Patients with self-reported penicillin allergy demonstrate increased rates of chronic urticaria compared with rates observed in the general population, suggesting that the urticaria may be the true condition behind the perceived allergy, according to a study presented here at the 2015 Annual Meeting of the American Allergy Asthma and Immunology (AAAAI).
"Given the disparity between the prevalence of chronic urticaria in patients with self-reported penicillin allergy and the prevalence of chronic urticaria in the general population, the study findings suggest that some patients with chronic urticaria may be mistakenly attributing their urticaria to penicillin allergy," explained lead author Susanna G. Silverman, MD, University of Pennsylvania, Philadelphia, Pennsylvania, speaking here on February 24.
Skin testing and oral challenges typically show that most patients in fact do not have a true immunoglobulin E (IgE)-mediated allergy to penicillin, although approximately 10% of the general population report penicillin allergy, Dr. Silverman explained.

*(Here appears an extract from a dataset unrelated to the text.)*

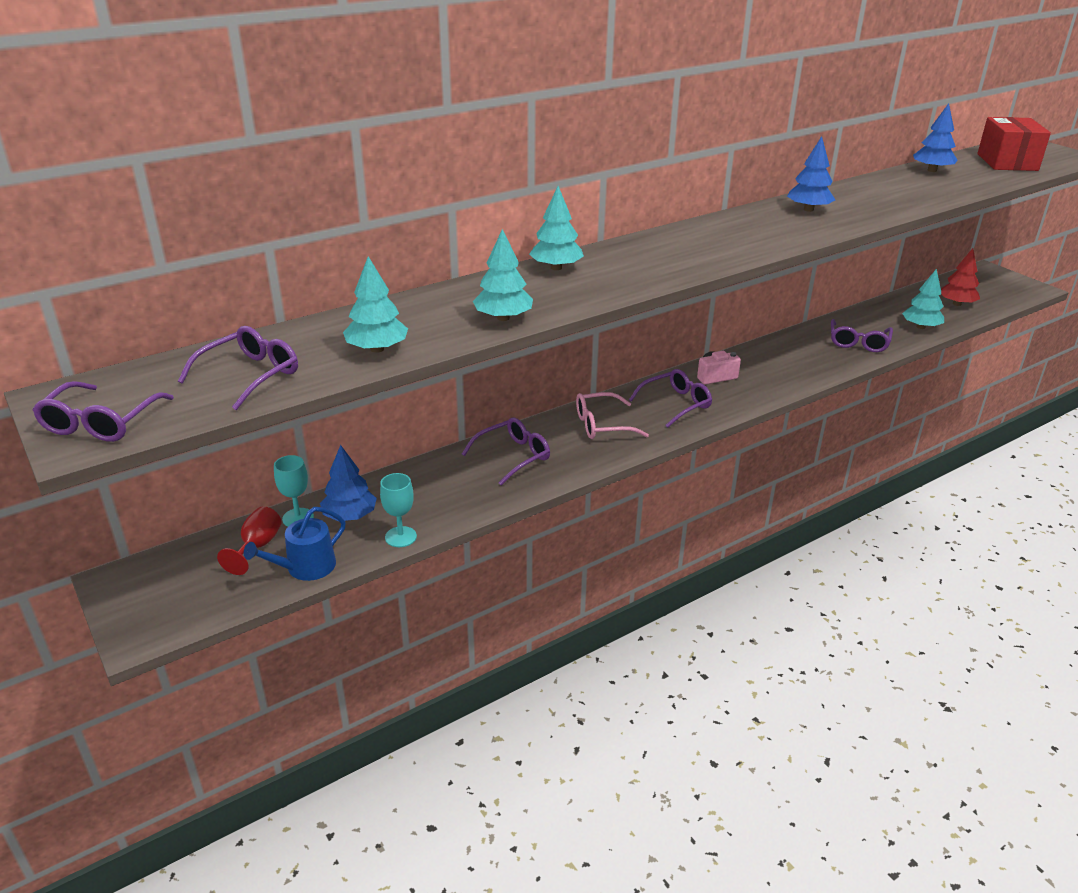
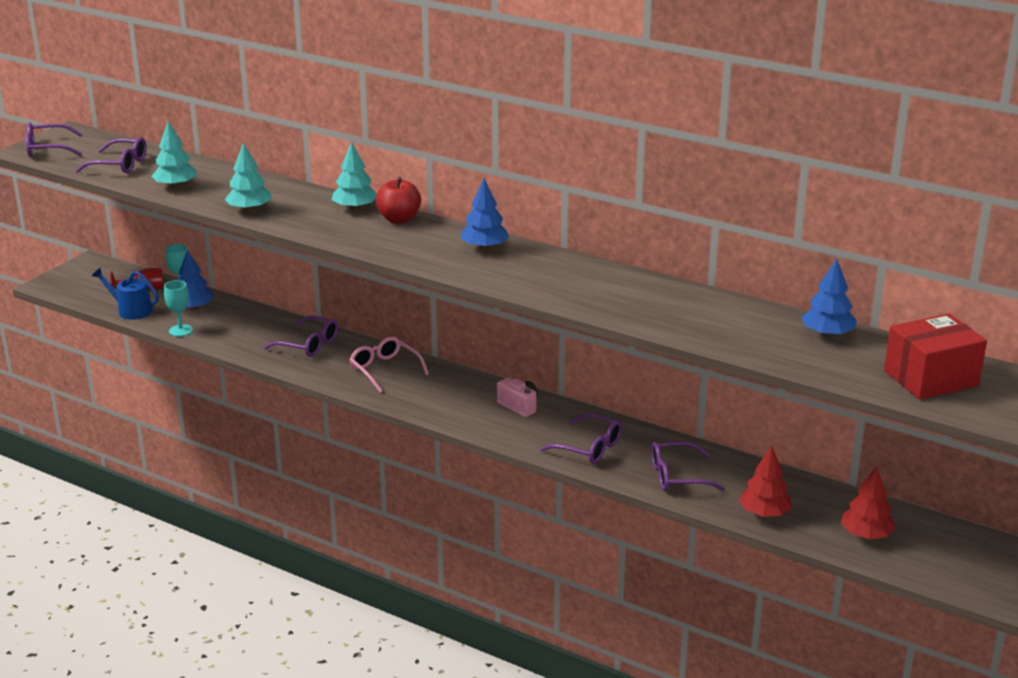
camera: 65 degrees right, 5 degrees down
(604, 254) = (399, 219): none -> red apple
(676, 404) = (449, 396): purple glasses -> purple glasses (589, 448)
(808, 209) = (604, 283): blue tree -> blue tree (484, 247)
(920, 327) = (764, 513): turquoise tree -> red tree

She and her colleagues evaluated charts on all patients seen at the university's Allergy and Immunology clinic from June 2007 through August 2014 who were age 18 years or older and who were identified as having allergies to penicillin, amoxicillin, amoxicillin-clavulanate, or piperacillin-tazobactam.
The researchers found that, among 1,419 patients self-reporting with penicillin allergy, 175 patients (84% female; age range: 20 to 92 years) also showed a diagnosis of chronic urticaria. The prevalence of chronic urticaria in the cohort of patients reporting penicillin allergy was 12.3% -- significantly higher than the estimated 0.5% to 5% prevalence of chronic urticaria in the general population.
Self-reporting of penicillin allergy should raise a red flag to clinicians of the possibility of chronic urticaria, Dr. Silverman concluded, suggesting that physicians ask such patients about symptoms of chronic urticaria.